De Burgos Bengoextea deu o sinal de partida e algo muda nas ruas de Fez. Os comerciantes (na sua esmagadora maioria homens), uns com o volume ligado e outros sem, viram os telemóveis para apreciar o espetáculo. Caiu a noite, mas o trânsito continua intenso. A recolha de fundos já não é tão intensa, pois Raphinha, Vinicius Júnior e os restantes jogadores começaram a dançar no relvado de La Cartuja.

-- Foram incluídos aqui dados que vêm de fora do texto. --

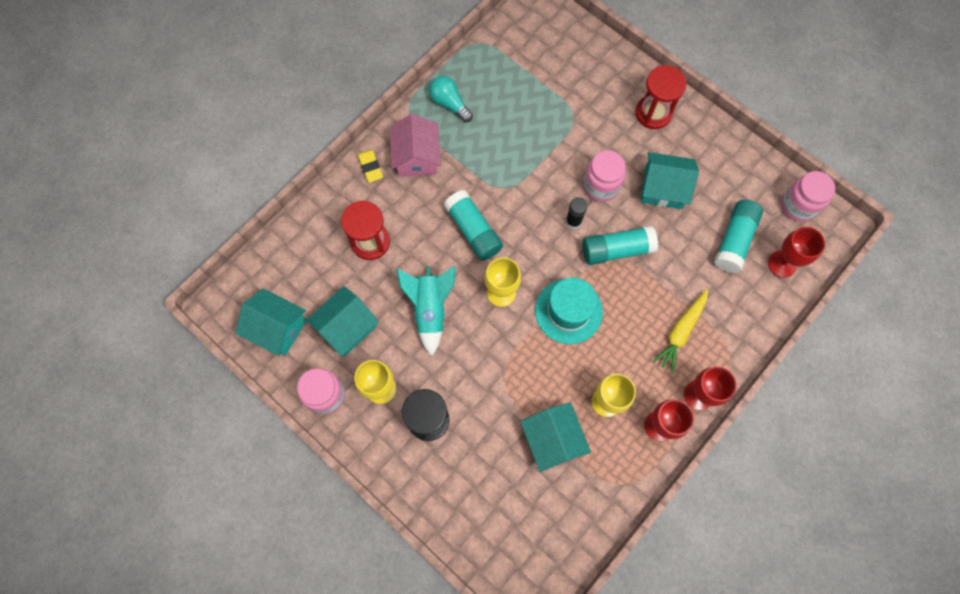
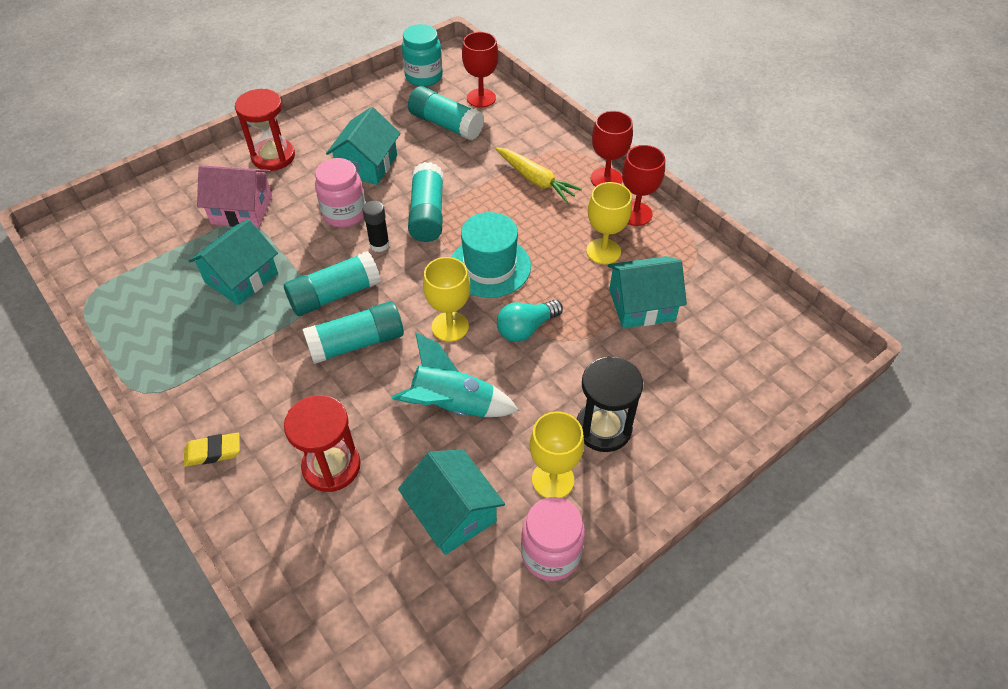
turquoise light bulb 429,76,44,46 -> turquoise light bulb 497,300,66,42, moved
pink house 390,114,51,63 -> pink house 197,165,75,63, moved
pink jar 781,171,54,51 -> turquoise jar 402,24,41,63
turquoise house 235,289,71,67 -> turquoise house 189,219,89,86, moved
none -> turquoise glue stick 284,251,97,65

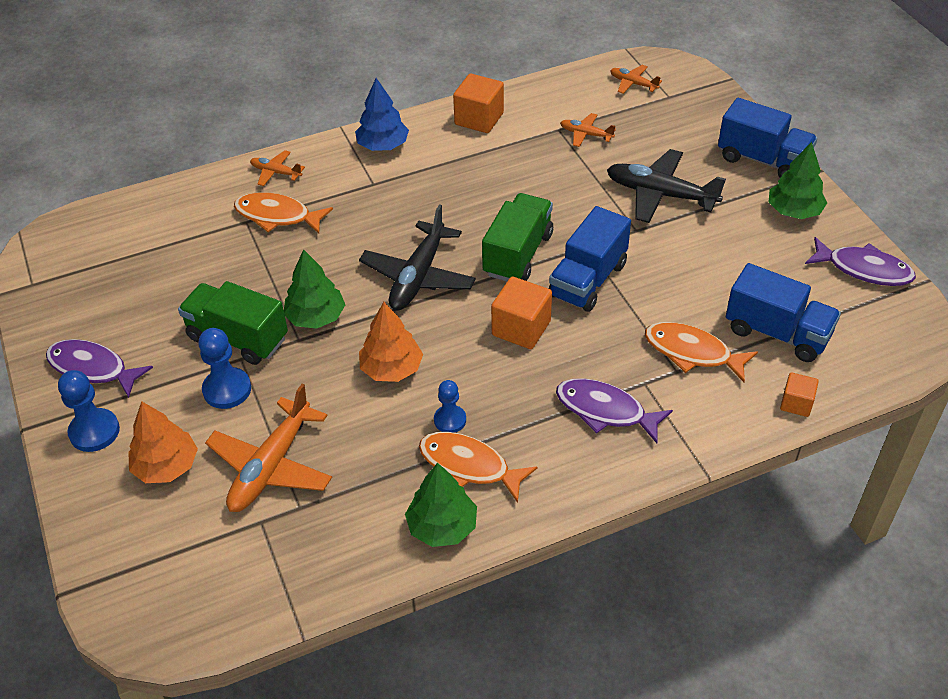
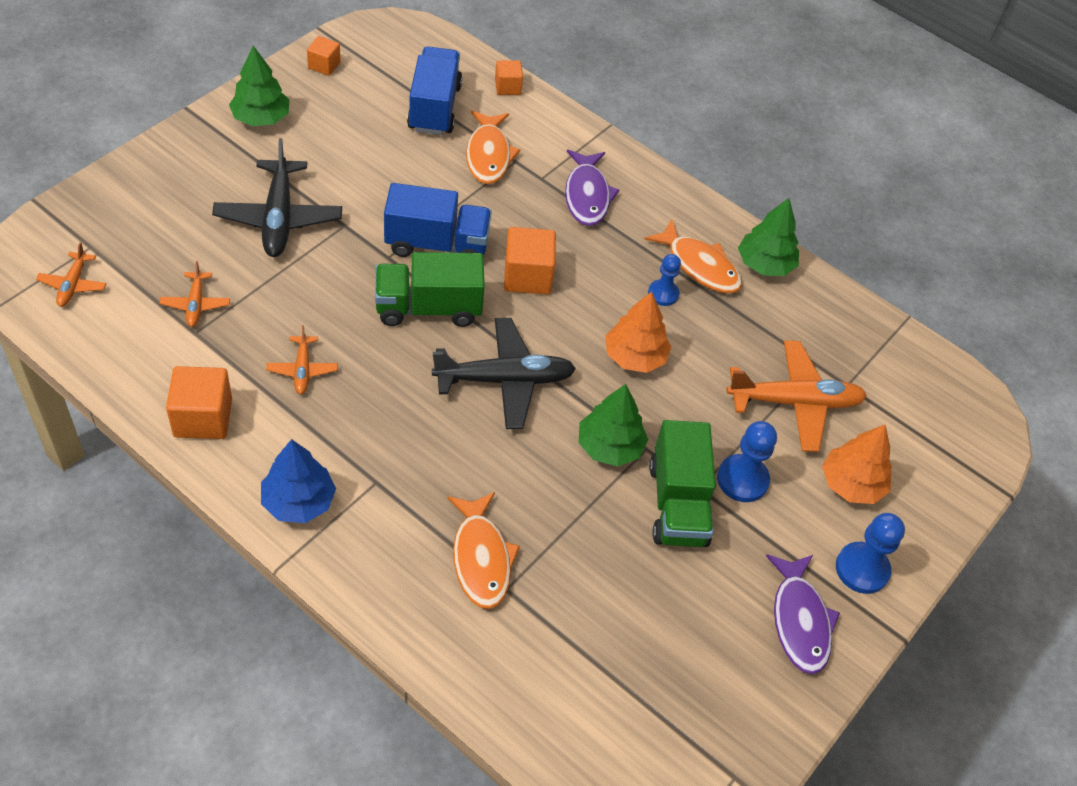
blue truck 718,98,99,80 -> none
orange plane 250,150,55,36 -> orange plane 266,325,72,70, moved
purple fish 805,237,111,49 -> orange cube 307,36,34,40
orange fish 419,432,118,71 -> orange fish 645,219,97,74, 45 degrees counterclockwise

O Fast Food Disney, com uma decoração sugestiva mas humilde para atrair os miúdos, é um desses estabelecimentos com televisão e a possibilidade de passar o El Clásico (não tanto como atração para o público, mas sobretudo para consumo do próprio trabalhador, que comenta algumas jogadas com um jovem lá dentro). O treinador aproveita o intervalo para se ligar ao duelo Yokohama-Al Nassr da Liga dos Campeões da Ásia e faz um comentário sobre Cristiano Ronaldo - em árabe - quando o português é substituído.

O jogo é transmitido num restaurante de fast food.
O jogo é transmitido num restaurante de fast food.Flahshscore

Num café com uma grande sala de estar, dezenas de homens olham para o ecrã e divertem-se com o golo de Pedri Gonzalez e outros acontecimentos. Uma rapariga com traços ocidentais e uma camisola dos atuais campeões europeus ocupa uma das cadeiras. Enquanto isso, na praça adjacente, várias mulheres (algumas delas, presumivelmente, esposas dos referidos) distraem os mais novos. Alguns, os mais afortunados, comem um gelado. A vida continua na rua.

Os bares desportivos são residuais e o acompanhamento em termos de bebidas é diferente: as cervejas e as "cubatas" dão lugar ao café e, sobretudo, ao chá. A ausência de álcool faz-se notar no ambiente, mais calmo e menos barulhento, mas ainda assim apaixonado. Parece claro que não há necessidade de drogas para entreter um espetáculo tão grande. Jules Koundé marca o 3-2 definitivo após um mau lançamento de Luka Modric e a alegria regressa, à exceção de alguns merengues que se resignam ao que aconteceu. Estava tudo acabado. Shukran, querida Fez.